『幼き夢は花と散る』

 コラムの始まりにおいて執筆者がコラムとはいったい何かを辞書で調べたりする書き出しは何世代前なんでしょうかね?
 初めまして。霧生康平です。
 真面目な話コラムとエッセイの違いが良く解らないのですが、とりあえず徒然なるままに書いていこうと思います。停滞は許されません。
 私は小学生の頃、すべての要素が詰まったゲームというものを夢想してました。今でも時々考えます。
 RPGADVSLGACTSTGPZLGAME
 空白なしで書くとまるで何かの暗号のようです。実際には最近のゲームは多数の人々のノリと宣伝効果の大小によっていろいろ適当なジャンル名がつけられますが、大体のゲームがこの枠組みの中に生息しているといって過言ではないでしょう。
 今の私がそのゲームを夢想すると、まずもってバーチャルリアリティという言葉が浮かびます。
 仮想現実ならば、女の子と恋愛することも冒険することも宇宙船を操縦することも軍隊を指揮することも容易にできます。
 さらには海兵隊に入ったり、部屋に引きこもり続けたり、街中で銃を乱射してみたり、「パンがなければお菓子を食べればいいじゃない!」と叫ぶこともまったく容易です。
 しかしながら、現実にそんなものは存在していません。一番近いのはMMORPGと呼ばれるジャンルでしょうか。これにしたってRPGのシステムが根底にあって、他の要素はシステムができる範囲でのものでしかありません。まあ、ADVやPZLを直読みして冒険や謎として考えるなら全ての要素を満たしているといえるかもしれません。個人的な趣味としてはMMORPGの舞台は宇宙モノがいいと思います。艦隊決戦で戦略系SLG。艦内散策でリアルタイムADV。戦闘機に乗り込んでSTG。惑星に降り立ってACT。謎を解いてPZL。

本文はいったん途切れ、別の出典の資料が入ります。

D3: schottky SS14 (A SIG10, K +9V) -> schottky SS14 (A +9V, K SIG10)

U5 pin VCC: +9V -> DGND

 普通に考えてある一シーンに全ての要素を盛り込むことは無理なのでこんな風に散らすしかないわけなのですが、ここまで広範囲に移動できて色々できるゲームが作れるんだったら、仮想現実を作った方がいいような気もします。仮にそんな風に色々できるゲームが出来上がったとしても、今度は操作するプレイヤーのほうに問題が出てきます。どうあがいたって腕は二本、指は十本しかないわけですし。それらをフルに使わなければならないほど煩雑な操作が必要なら、やっぱりコントローラー使うよりも仮想現実のほうがマシに思えてきます。 
 とまあ、軽く考えただけでも膨大な数の問題が持ち上がってきて、とてもじゃないけれど実現できそうにありません。なにか上手い手段はないものでしょうか。──あ、いいことを思いつきました! 状況に応じて要素を随時変更可能にすれば、ボタンの数を増やす必要もありません。

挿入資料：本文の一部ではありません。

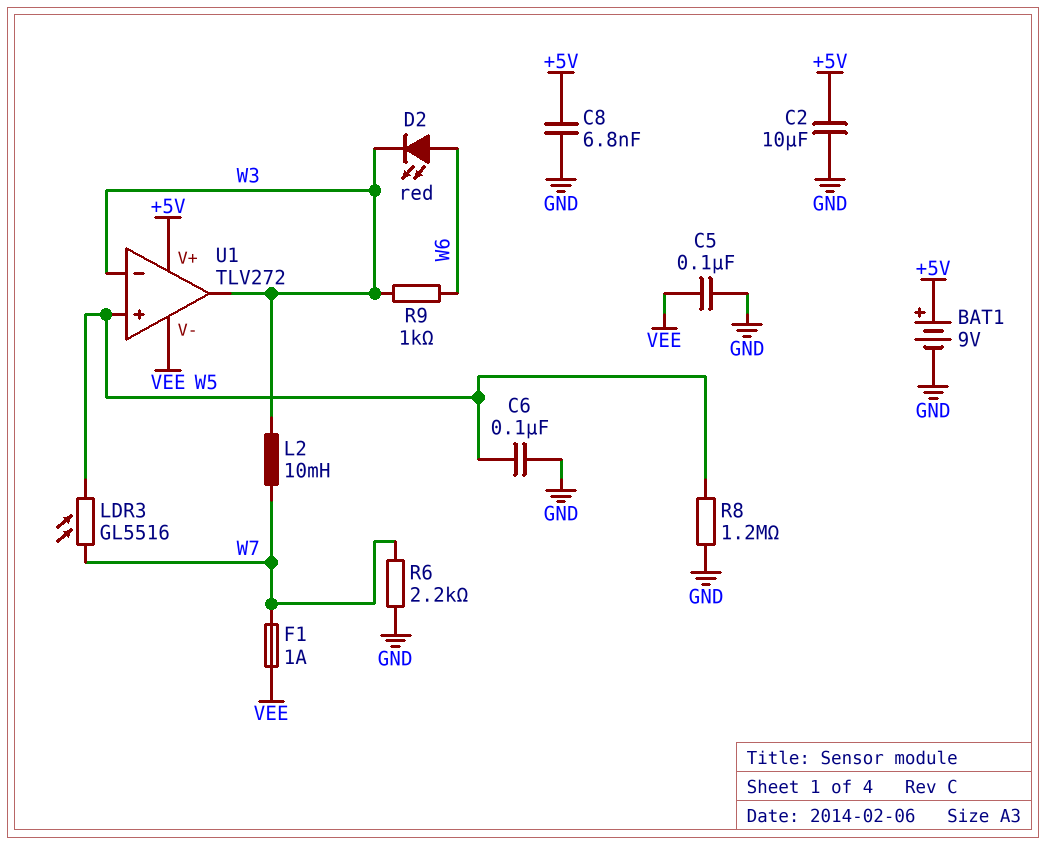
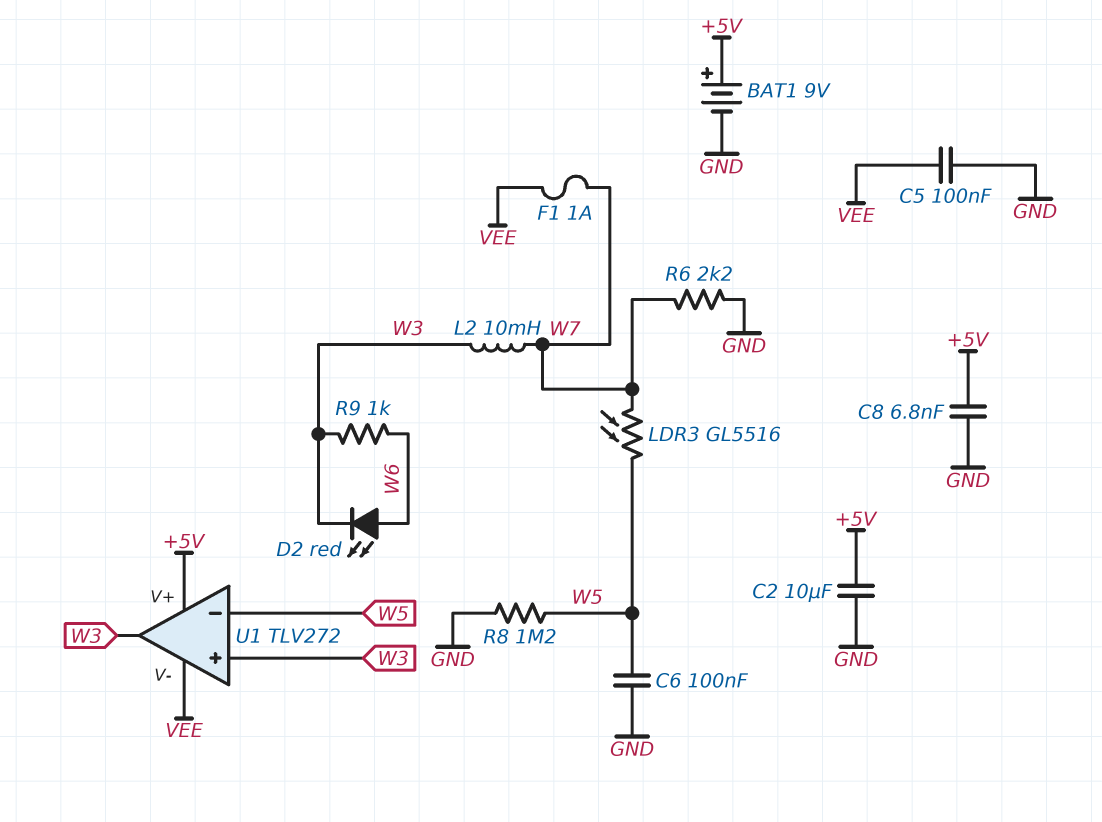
U1 pin in+: W5 -> W3
U1 pin in-: W3 -> W5

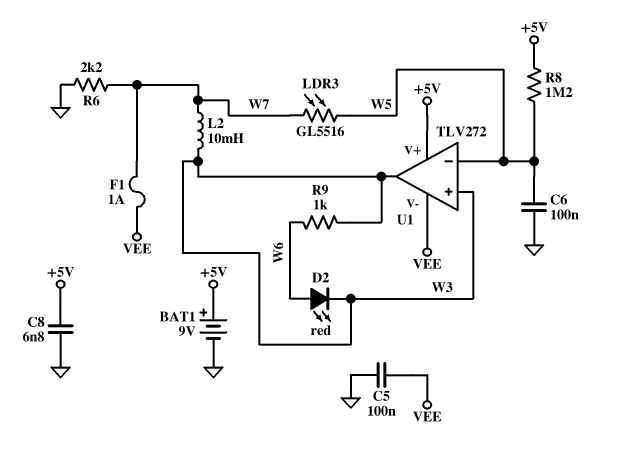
C2: 10uF (+5V, GND) -> none
R8: 1.2M (GND, W5) -> 1.2M (+5V, W5)

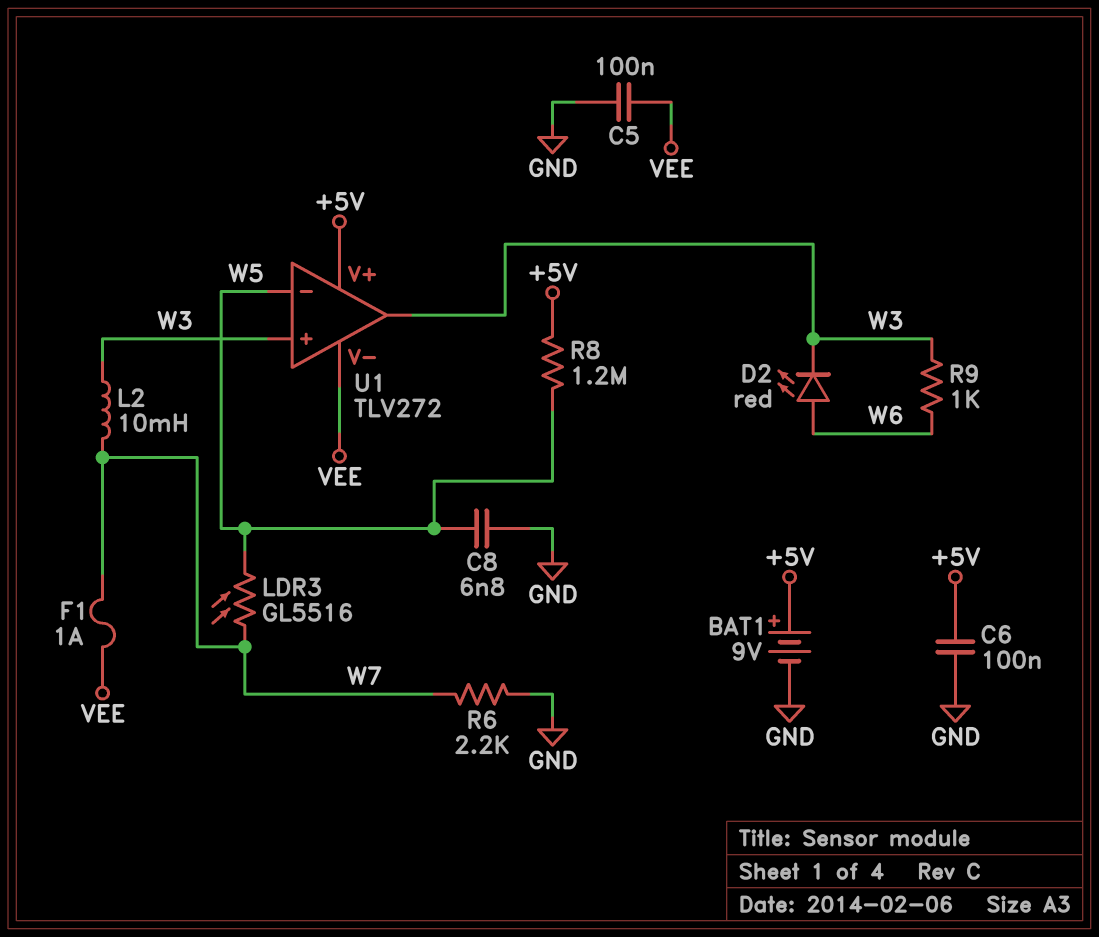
C6: 100nF (GND, W5) -> 100nF (+5V, GND)
C8: 6.8nF (+5V, GND) -> 6.8nF (GND, W5)

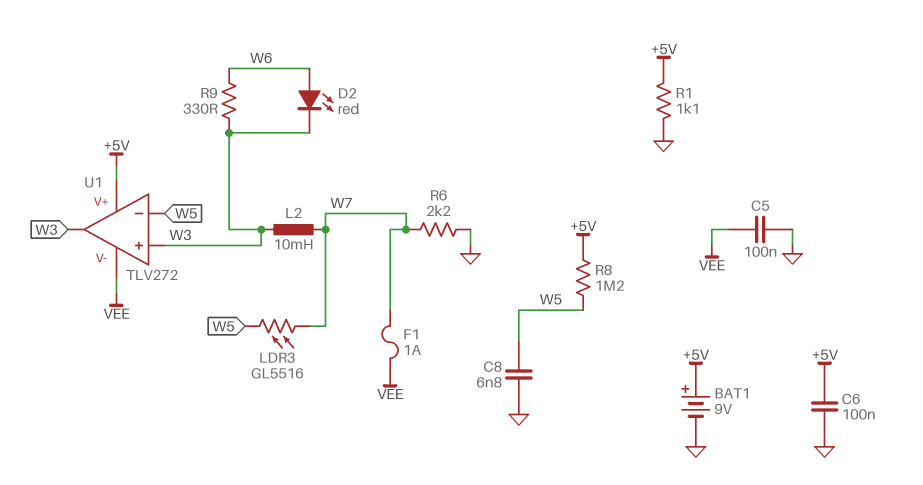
R1: none -> 1.1k (+5V, GND)
R9: 1k (W3, W6) -> 330 (W3, W6)

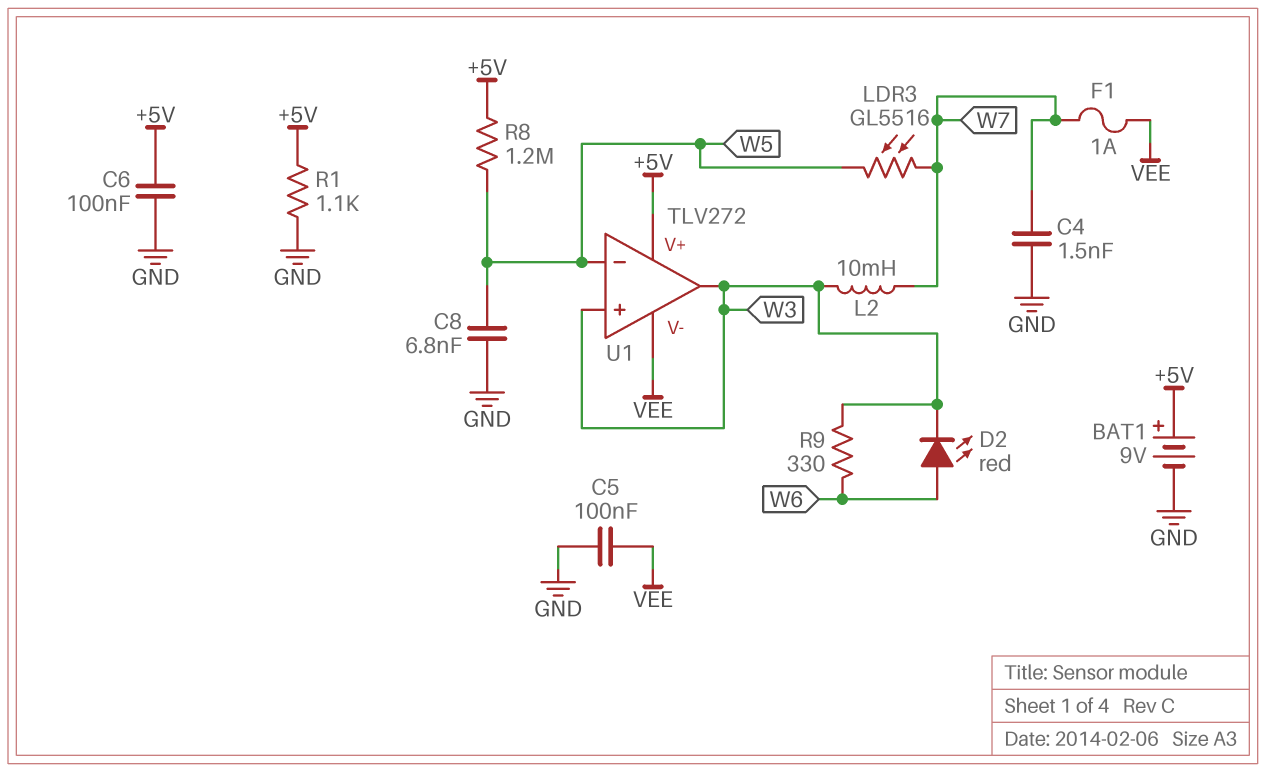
C4: none -> 1.5nF (GND, W7)
R6: 2.2k (GND, W7) -> none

 RPGの要素を選択している状態で洞窟に入ったらそこだけACTに切り替えてみたり、壁が邪魔で先に勧めないからSTGの要素で吹き飛ばしてみたり、ボスが強すぎてRPGでもACTでも倒せないからADVにして弱点を探ってみたり。
 ……駄作ですね。ある意味面白いかもしれませんが。
 そもそもRPGとACTとSTGなんかは(例外はあるにせよ)ほぼ100%何らかの『敵』を倒しに行くという筋になります。これにたいしてADVとSLGとPZLなんかは、特にそうしたヒーロー的なストーリーは必要とせずに、犬やら猫やらモンスターやら学校やら人間関係やらを育んでいくというのがメインになると思います。PZLもテトリスでブームが始まってぷよぷよで対人戦がメジャーなものになる前は、ストーリなど欠片もなく、ただただコンピューターとの勝負を繰り返すといったものが多いです。

 『倒す』ことが根底にあるものと『育てる』あるいは『競う』ということが根底にあるものは所詮相容れない定めなのでしょうか。
 まあ、それでもいつかきっと夢が叶う日が来ると信じつつ、この場はいったん終了ということにさせていただきます。